I'm the wrong person to answer, my almost 11 yr old, still feels the need to take off all his clothes to #2!!

When we were less than 15 minutes to bus arrival this AM, I pleaded with him to leave his shirt and tie on when he told me he had to go and to not take off his shoes and pants!







:

I'll have to ask him if he drops or unzips to pee.


----------



## levar (Jan 28, 2002)

Not there yet either, Age 7. In the last year or so I noticed IF he has a zipper that is really easy he will sometimes use it. Maybe 1 out of 10? Not sure why. I do know that he doesnt use a zipper most times because he cant get the zipper zipped back up on his own.

He also, FYI, doesnt use the opening in his underwear either.

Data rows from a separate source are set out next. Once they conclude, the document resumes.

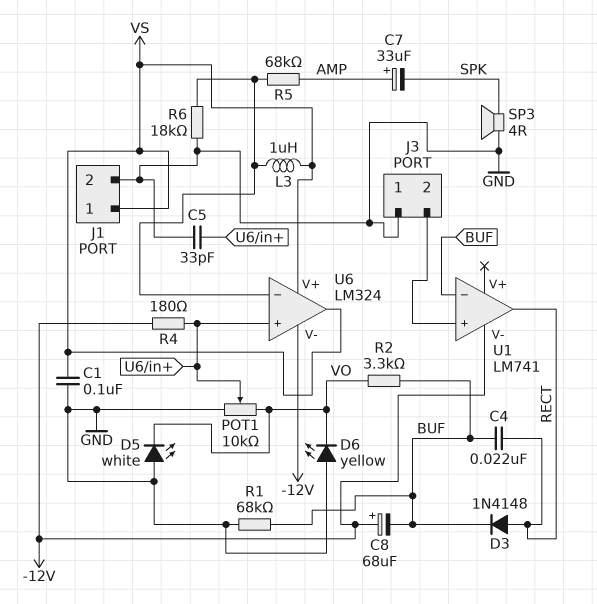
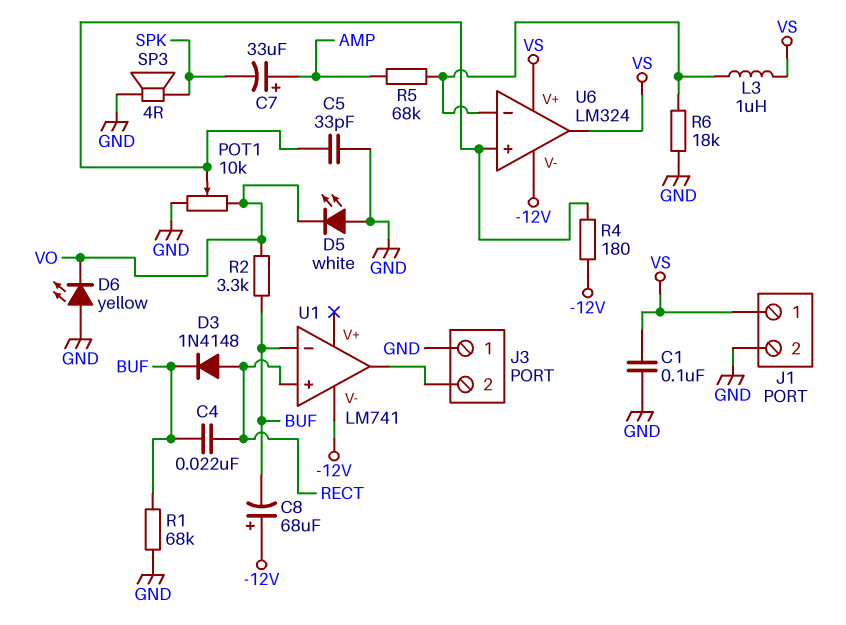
U1 pin in+: J3/2 -> RECT
U1 pin out: RECT -> J3/2

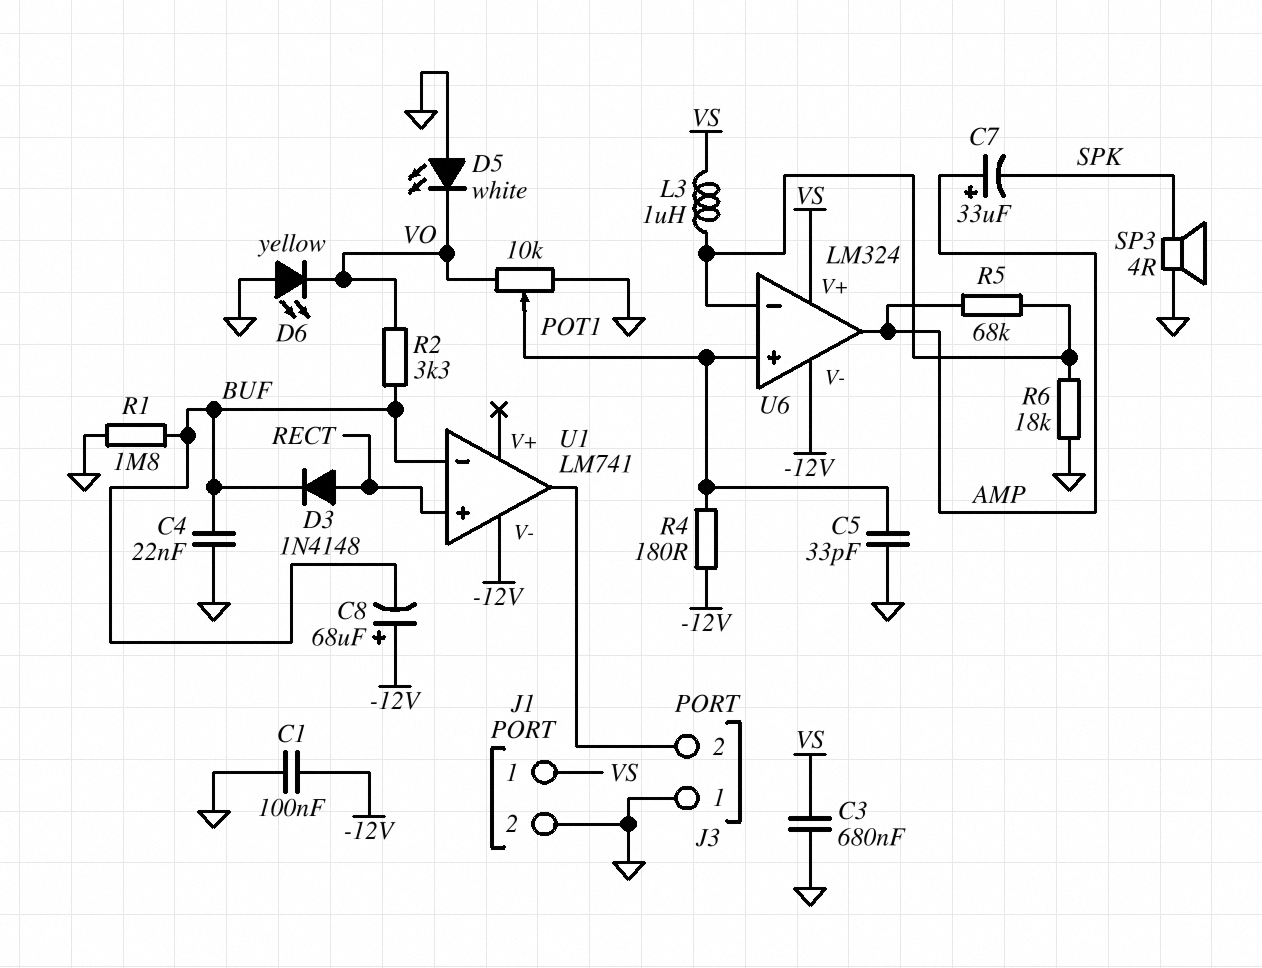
C1: 100nF (GND, VS) -> 100nF (-12V, GND)
C3: none -> 680nF (GND, VS)
C4: 22nF (BUF, RECT) -> 22nF (BUF, GND)
R1: 68k (BUF, GND) -> 1.8M (BUF, GND)
U6 pin out: VS -> AMP

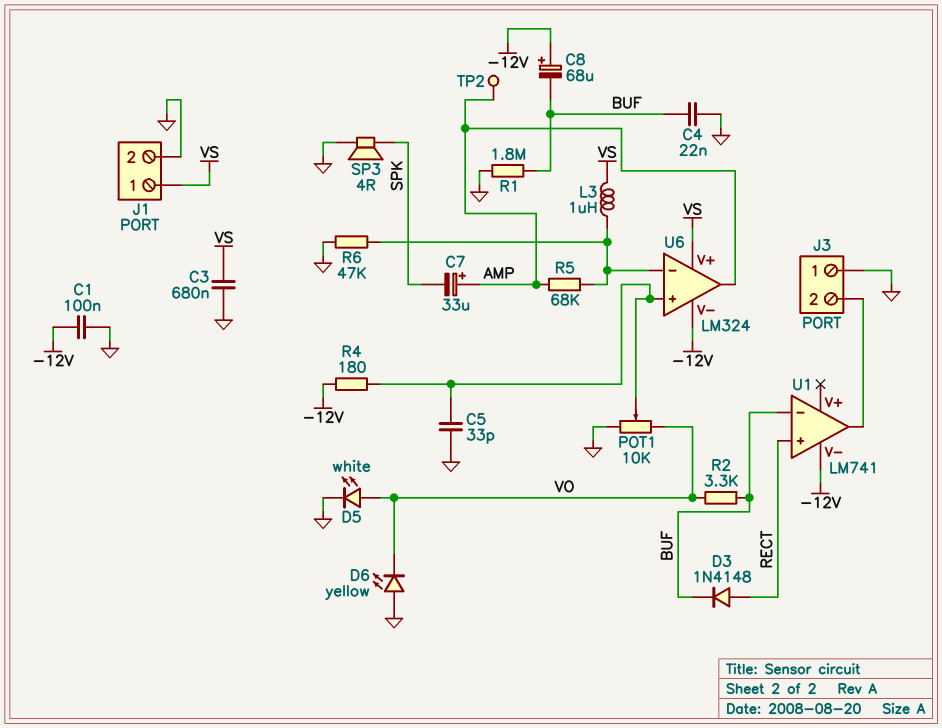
D5: LED white (A GND, K VO) -> LED white (A VO, K GND)
R6: 18k (GND, U6/in-) -> 47k (GND, U6/in-)
TP2: none -> test point (AMP)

But he only pulls them down far-enough and not in back, etc.

I've asked hubby about this. He is 'in charge' of the boy bathroom stuff. I leave it at that for now.


----------



## ColwynsMommy (Aug 2, 2004)

No idea, but I can't wait for this. I get so sick of Colwyn dropping his pants at the park to pee. It'd be so much more discreet if he just went up to a tree or bush and unzipped.







But he's very slim, so his pants are loose.. it's much easier to just pull them down. Also.. his pants seem so bulky that I'd worry about him getting pee all over himself.

He also has no clue that there's a hole in the front of his undies.


----------



## hottmama (Dec 27, 2004)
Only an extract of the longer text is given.